Renal vasoconstriction caused by short-term cholesterol feeding is corrected by thromboxane antagonist or probucol.

Abstract

Recent studies indicate that short-term cholesterol feeding causes vascular hyperreactivity and/or increased tone in certain vascular beds. The present study in rats examined the effect of 3 wk of cholesterol-supplemented diet (CSD) on renal hemodynamics. We tested the hypothesis that LDL oxidized in vivo is causally related to increased renal vascular tone by adding the antioxidant drug probucol to the CSD (CSD + P).

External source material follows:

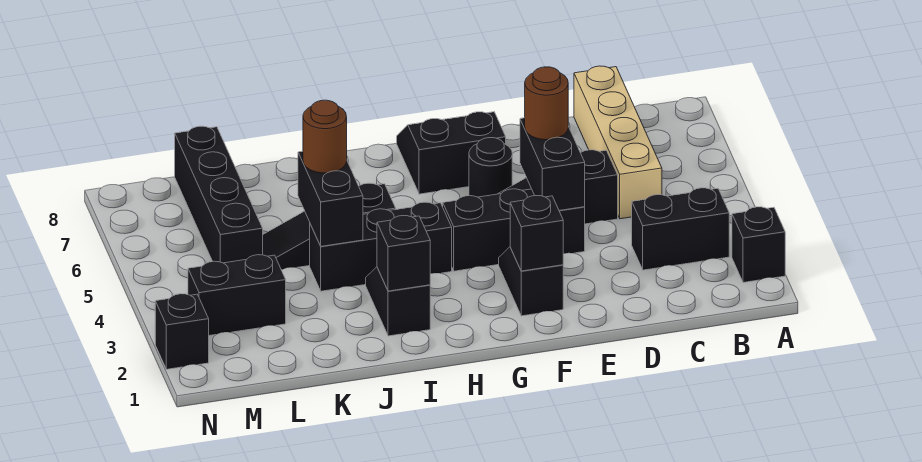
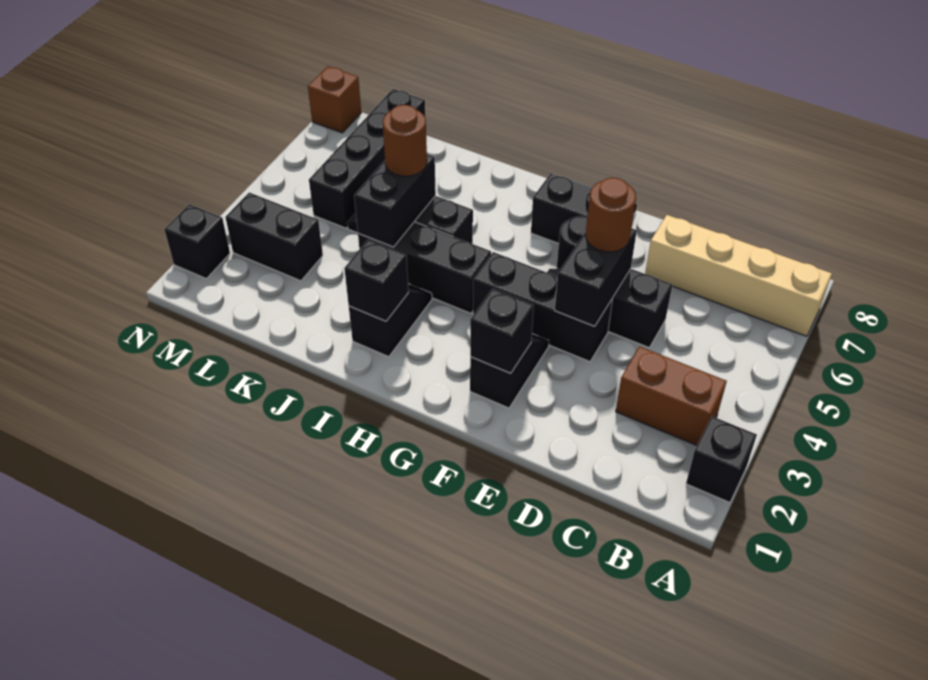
black brick B3:C3 level 1 -> brown brick B3:C3 level 1
tan brick C5:C8 level 1 -> tan brick A7:D7 level 1
none -> brown brick N8 level 1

Micropuncture of surface nephrons in the CSD rats demonstrated that single nephron glomerular filtration rate (SNGFR) and single nephron afferent plasma flow (QA) were markedly lower than in normal rats, whereas glomerular capillary pressure (PGC), afferent arteriolar resistance (RA), and single nephron filtration fraction (SNFF) were higher. In the CSD + P animals, almost all of these hemodynamic abnormalities were absent. TXB2 and PGE2 were increased in proximal tubule fluid and urine in the CSD rats, but normal in the CSD + P group. Infusion of a TXA2 receptor antagonist into the suprarenal aorta of CSD rats caused a rapid return to normal of RBF (renal blood flow), GFR (glomerular filtration rate), SNGFR, QA, RA, PGC, and Kf (ultrafiltration coefficient). Our observations demonstrate that cholesterol feeding leads to renal vasoconstriction, which appears to be mediated largely by increased TXA2 production. The fact that probucol prevented the hemodynamic abnormalities as well as the increased TX production is consistent with the hypothesis that LDL oxidized in vivo initiates events leading to TX mediated vasoconstriction.